Baseline and post-stressor, plasma concentrations of corticosterone, 11-dehydrocoricosterone (the inactive form of corticosterone), testosterone, and androsterone (an intermediate in the production of testosterone), were quantified.

Statistical analysis

Statistical analyses were performed in ASReml63 using a simple linear univariate model (y = Xb + ε) for all phenotypic measures except body weight, when a repeated measure mixed linear model (y = Xb + Za + ε) was used, where: y is the vector of observations; b is the vector of fixed effects; a is the vector of permanent environment effects; X and Z are the corresponding incidence matrices; and ε is the vector of residual effects. Fixed effects included parental diet (two-level factor), treatment (two-level factor), age of egg at hatch (a seven-level factor as eggs were collected over a one-week period), sex (male or female), and hatch (a three-level factor used in growth and maturation analyses only), with interactions between fixed effects fitted where appropriate. Egg, hatch, and 12-week weight were fitted as covariates where required, with quail identity fitted as a random effect in the repeated measures model for body weight. Where necessary, the steroid hormone data was natural log (Loge) transformed to achieve normal residual distribution, with a constant added where required to transform negative values (this was only applicable to the change in steroid hormone level data).

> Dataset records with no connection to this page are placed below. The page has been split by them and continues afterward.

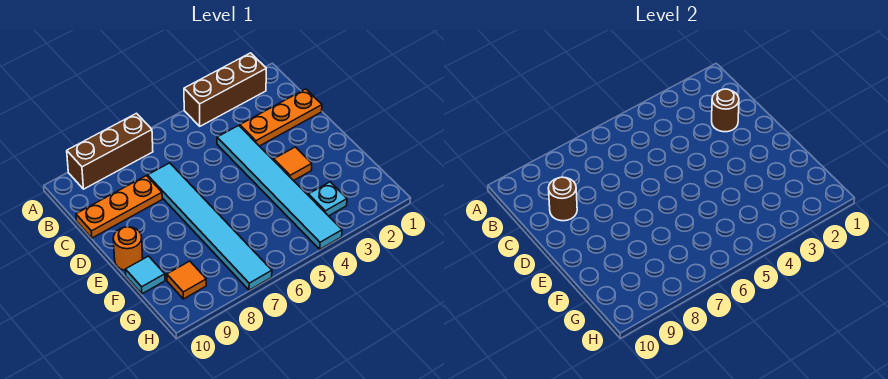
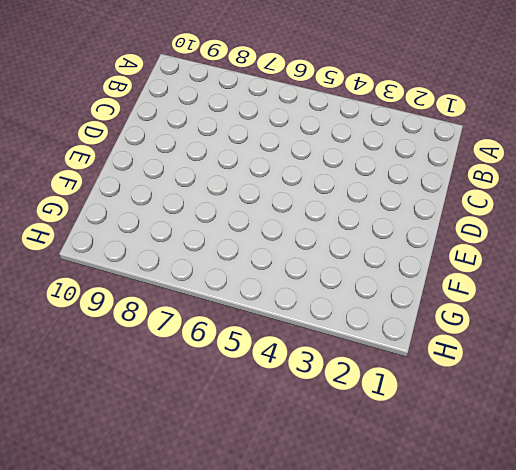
none -> brown brick A2:A4 level 1
none -> brown brick A7:A9 level 1
none -> orange plate C1:C3 level 1

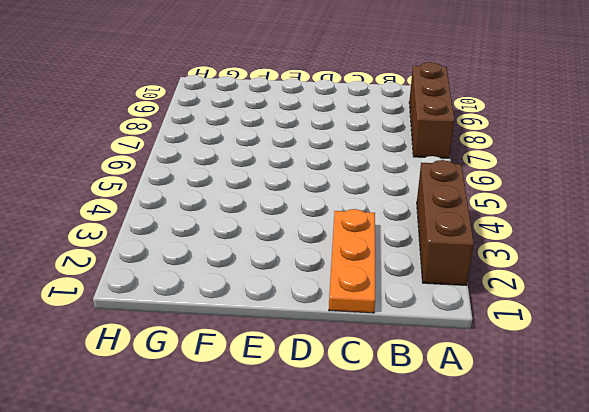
none -> cyan tile C4:H4 level 1
none -> cyan tile C7:H7 level 1
none -> orange plate C8:C10 level 1

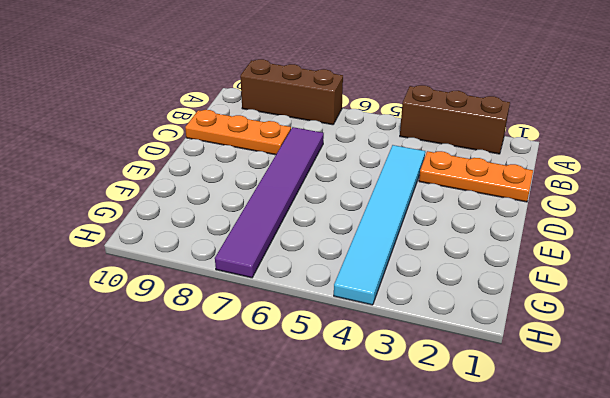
purple tile C7:H7 level 1 -> cyan tile C7:H7 level 1
none -> orange tile E3 level 1
none -> orange round brick E10 level 1
none -> cyan tile F10 level 1

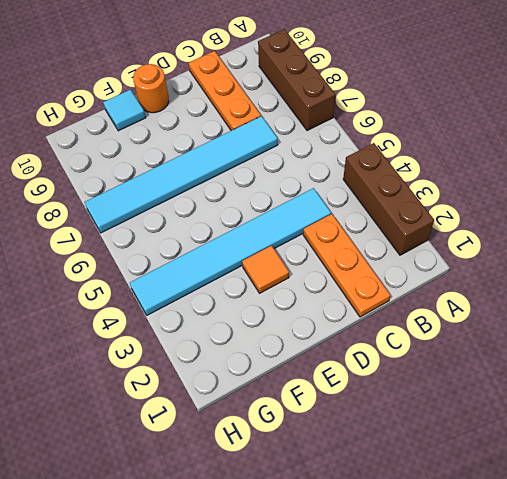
none -> cyan plate G3 level 1
none -> orange tile G9 level 1
none -> brown round brick C2 level 2

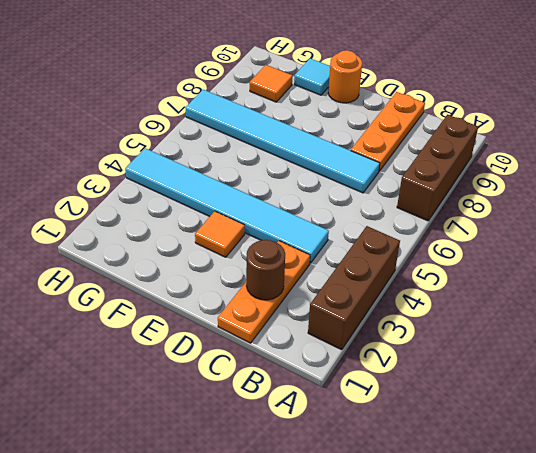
none -> cyan plate G3 level 1
none -> brown round brick C9 level 2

The most parsimonious model for each phenotypic trait was determined by formally testing fixed effects and interactions, and removing those with a significance level above the conditional Wald F-test threshold of 5%. Any observations identified as residual outliers were removed. For the behaviour trial, order of trial was nested within group and day. For the stress response, the pre-stressor hormone plasma concentrations and the change (Δ) between pre- and post-stressor samples (change) was analysed. Male and female hormone plasma concentrations were analysed separately. Multivariate analyses were used to identify between-trait correlation (r) estimates, rescaling (mean-centered/standard deviation) traits to adjust for differences in measurement scale. Significance of r was calculated using the student’s t-test and reported where p < 0.05. The data analyst was not blinded to the experimental groups as the complex nature of the statistics involved essentially required exact knowledge of individuals.

Human and animal rights

Animals were bred and experimental trials were performed at the National Avian Research Facility (NARF) in accordance with the United Kingdom Animal (Scientific procedures) Act 1986, approved by the Roslin Institute ethical review committee under UK Home Office Project Licence number P61FA9171.